В блокаду горожане получали продукты по карточкам. По словам Агнессы Евгеньевны, есть хотелось постоянно. По просьбе девочки её бабушка варила из сапожного клея холодец. Он быстро застывал, и его надо было грызть, от этого портились зубы. Ели и дуранду — так ленинградцы называли спрессованные отходы от производства муки. Брикеты распаривали и пекли из них лепешки.
Людоеды оставили кости
«А тут ещё к голоду добавились бомбежки, — делится Агнесса Евгеньевна. — Немцы по ночам сбрасывали зажигательные бомбы, поэтому дворники обходили дома, проверяя светомаскировку на своих участках. На крышах стояли ящики с песком. В них дежурные из числа жителей дома кидали „зажигалки“ при помощи больших щипцов, чтобы крыша не загорелась. Стёкла на окнах мы заклеили газетными полосками крест-накрест, чтобы они не посыпались. Во время бомбёжек спускались в подвал. Там было страшно, потому что дом ходил ходуном от близких взрывов. Боялись, что он рухнет, и мы навсегда останемся под завалами».
После блокадной зимы семья Агнессы переехала в пустующую квартиру этажом выше.
«Некоторые вещи оставались в нашей квартире. Однажды мама попросила моего брата Женю, чтобы он что-то принёс оттуда. Причём квартиру мама на ключ не закрывала, иногда туда заходила. Брат ушёл, но вдруг прибежал обратно, белый, как полотно. Мама спросила, что случилось. Женя рассказал, что увидел мешок с человеческими костями. Мы и раньше слышали о случаях людоедства, а тут — кости в нашей квартире!».
Агнесса спала на сундучке в комнате бабушки, та была очень набожной — часто молилась перед многочисленными иконами и всё время зажигала лампадку.
«Она даже ночью вставала и молилась. Научила меня песне „Был у Христа-младенца сад...“, говорила, что это детская молитва. В тяжёлые блокадные дни я часто повторяла эти слова. Они помогали верить в спасение и нашей семьи, и других людей, и любимого города».
Могильщикам заплатила хлебом
Дедушка Агнессы не пережил голодную зиму 1941 года. На городских кладбищах не хватало мест, поэтому умерших погребали в общих могилах. Чтобы похоронить отца отдельно, Антонина Васильевна обменяла на рынке кожаное пальто и обручальное кольцо на булку хлеба и расплатилась ею с могильщиками.

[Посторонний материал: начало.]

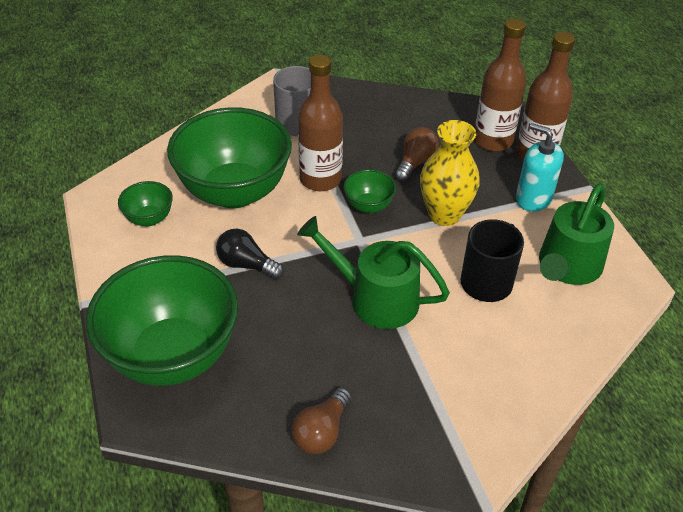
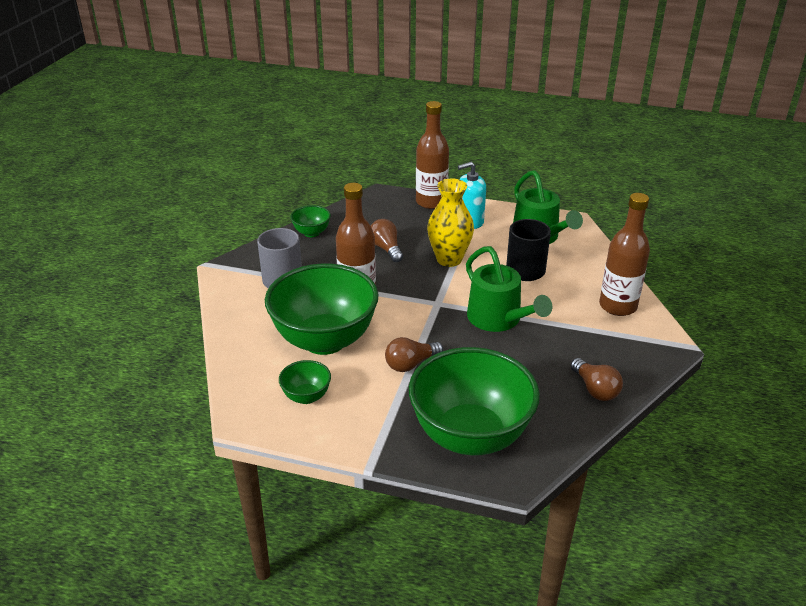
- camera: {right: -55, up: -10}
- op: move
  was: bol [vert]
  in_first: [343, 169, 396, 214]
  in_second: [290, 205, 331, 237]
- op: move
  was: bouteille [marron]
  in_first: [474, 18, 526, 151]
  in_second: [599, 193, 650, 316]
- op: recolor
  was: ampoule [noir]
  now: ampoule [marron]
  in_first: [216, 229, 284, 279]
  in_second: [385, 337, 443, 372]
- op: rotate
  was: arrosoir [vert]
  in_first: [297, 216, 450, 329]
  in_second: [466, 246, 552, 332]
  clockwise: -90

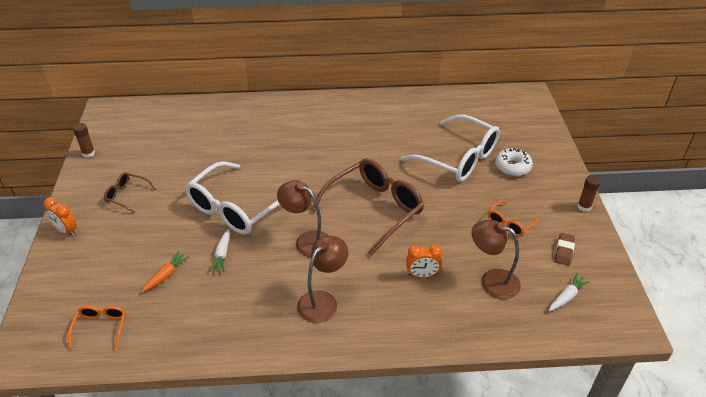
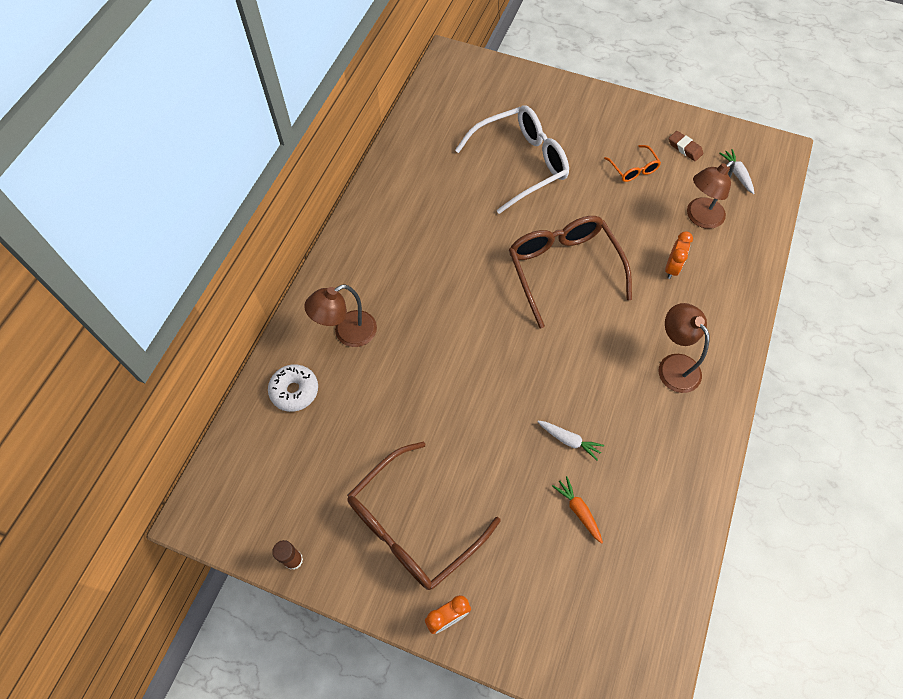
- camera: {right: -65, up: 20}
- op: delete
  was: lunettes [orange]
  in_first: [68, 306, 126, 350]
- op: delete
  was: lunettes [blanc]
  in_first: [185, 161, 280, 235]
- op: delete
  was: bâton de colle [marron]
  in_first: [577, 175, 601, 212]
- op: move
  was: lampe [marron]
  in_first: [277, 180, 329, 257]
  in_second: [304, 284, 377, 347]
- op: move
  was: beignet [blanc]
  in_first: [495, 148, 533, 176]
  in_second: [268, 364, 318, 412]
- op: resize
  was: lunettes [marron]
  in_first: [104, 172, 156, 213]
  in_second: [347, 441, 500, 590]
  ratio: 2.15

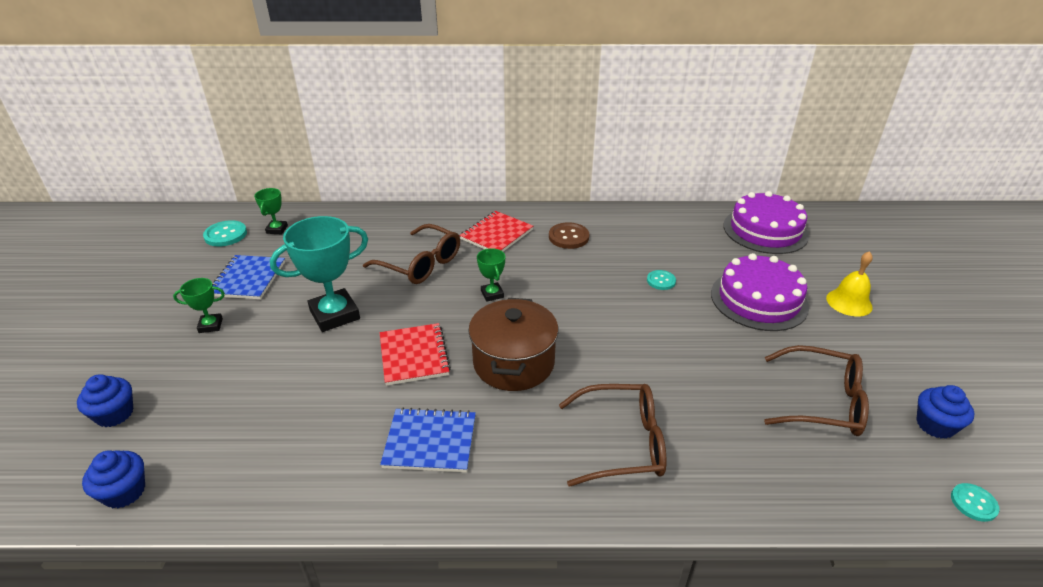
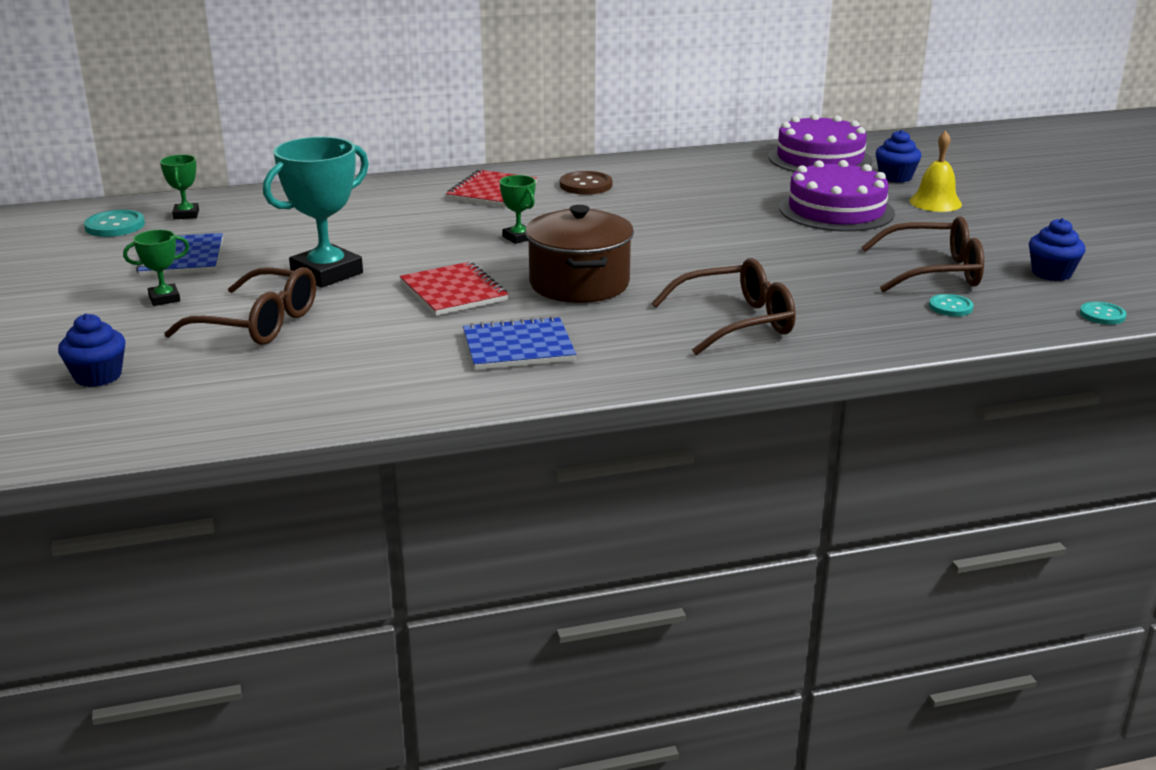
- camera: {right: -15, up: -10}
- op: move
  was: muffin [bleu]
  in_first: [82, 450, 145, 508]
  in_second: [876, 130, 921, 183]
- op: move
  was: lunettes [marron]
  in_first: [363, 224, 460, 284]
  in_second: [164, 267, 316, 345]
- op: move
  was: bouton [turquoise]
  in_first: [647, 270, 676, 290]
  in_second: [929, 294, 974, 316]

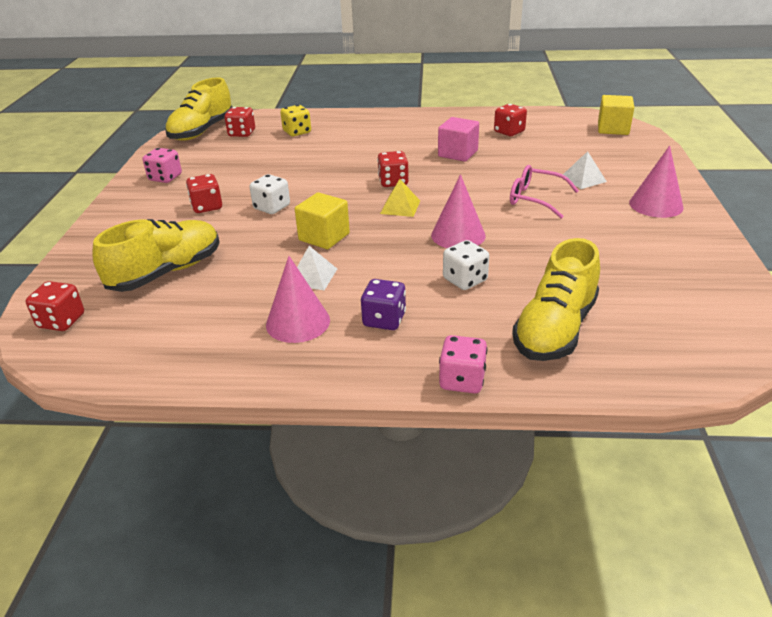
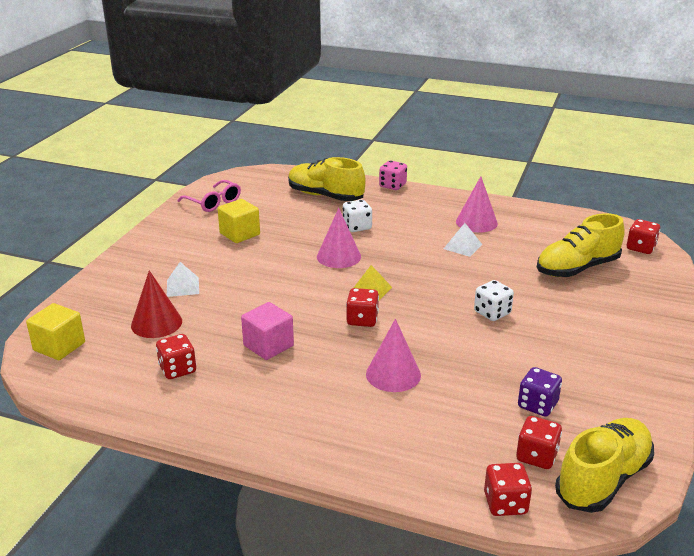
- camera: {right: -165, up: -5}
- op: delete
  was: dé [rose]
  in_first: [143, 148, 182, 183]
- op: delete
  was: dé [jaune]
  in_first: [280, 105, 311, 136]
- op: insert
  now: cône [rouge]
  in_second: [131, 270, 182, 338]
- op: move
  was: dé [rouge]
  in_first: [186, 174, 222, 213]
  in_second: [484, 463, 532, 516]
- op: move
  was: cube [jaune]
  in_first: [295, 192, 350, 249]
  in_second: [218, 199, 260, 243]
- op: move
  was: dé [violet]
  in_first: [361, 279, 406, 330]
  in_second: [518, 367, 562, 417]
- op: move
  was: lunettes [rose]
  in_first: [510, 165, 579, 219]
  in_second: [177, 180, 241, 212]
- op: move
  was: cône [rose]
  in_first: [629, 146, 683, 218]
  in_second: [366, 319, 421, 392]
- op: rotate
  was: chaussure [jaune]
  in_first: [512, 238, 600, 361]
  in_second: [288, 157, 366, 201]
  clockwise: -105

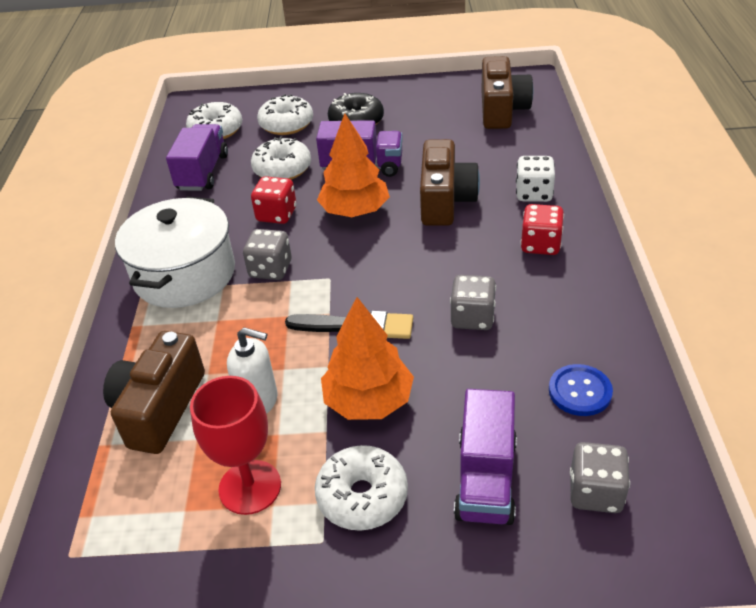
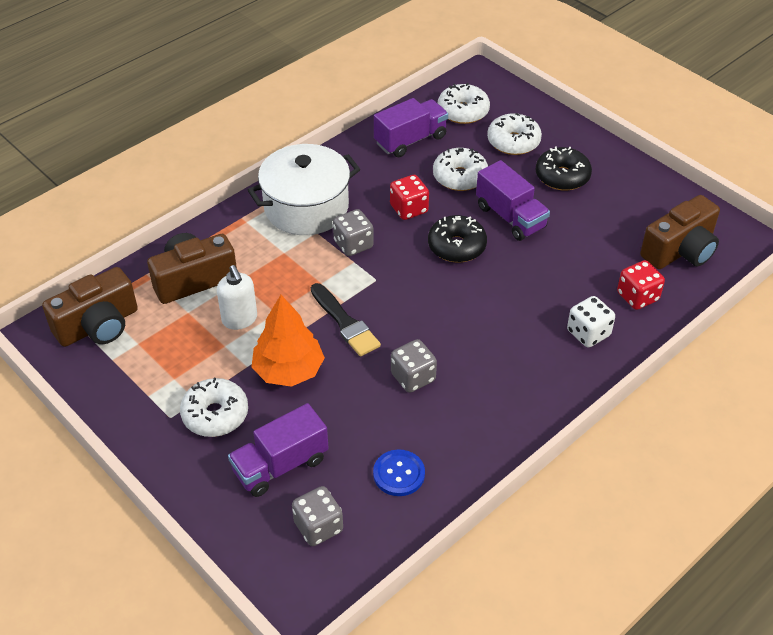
- camera: {right: 45, up: 5}
- op: delete
  was: verre à pied [rouge]
  in_first: [190, 376, 281, 515]
- op: move
  was: appareil photo [marron]
  in_first: [420, 139, 480, 226]
  in_second: [42, 267, 138, 347]
- op: move
  was: dé [rouge]
  in_first: [521, 204, 564, 255]
  in_second: [617, 260, 665, 310]
- op: replace
  was: arbre [orange]
  now: beignet [noir]
  in_first: [317, 113, 390, 217]
  in_second: [428, 215, 487, 263]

Мать и бабушка Агнессы завернули усопшего в тряпьё, поместили в небольшой кухонный шкаф и отвезли на санках по морозу на Серафимовское кладбище.
Весной 1942 года Агнесса, её мать Антонина Васильевна, бабушка Ксения Исааковна, брат Женя получили эвакуационный лист. Эти документы выдавали прежде всего семьям с маленькими детьми, чтобы спасти их от голода. Между тем далеко не все жители города желали оставить свои квартиры, надеясь на скорое окончание блокады.
Мать Агнессы оформила нужные документы, и вскоре семья пригородным поездом доехала к месту сбора у Ладоги.
«Нас погрузили на баржу, переполненную людьми, — вспоминает ветеран, — и её стал медленно тянуть буксир, преодолевая сильное встречное течение. В это время налетели немецкие самолеты и начали бомбить. Люди от страха кричали, кого-то рвало. Повезло, что бомбы пролетели мимо. Наконец, буксир причалил поблизости от железной дороги. Там было много разбитой военной техники и всякого металлолома. Ночью опять бомбили, немцы пускали осветительные ракеты. Помню, какая-то женщина, испугавшаяся бомбёжки, стала кричать бабушке: „Бежим, бежим, спрячемся в куче металлолома“. Бабушка ей ответила: „Куда я побегу, со мной двое детей“. Мама тоже была против куда-то бежать. А ещё одна женщина громко причитала: „Убьют, нас убьют!“ Я запомнила этот крик на всю жизнь».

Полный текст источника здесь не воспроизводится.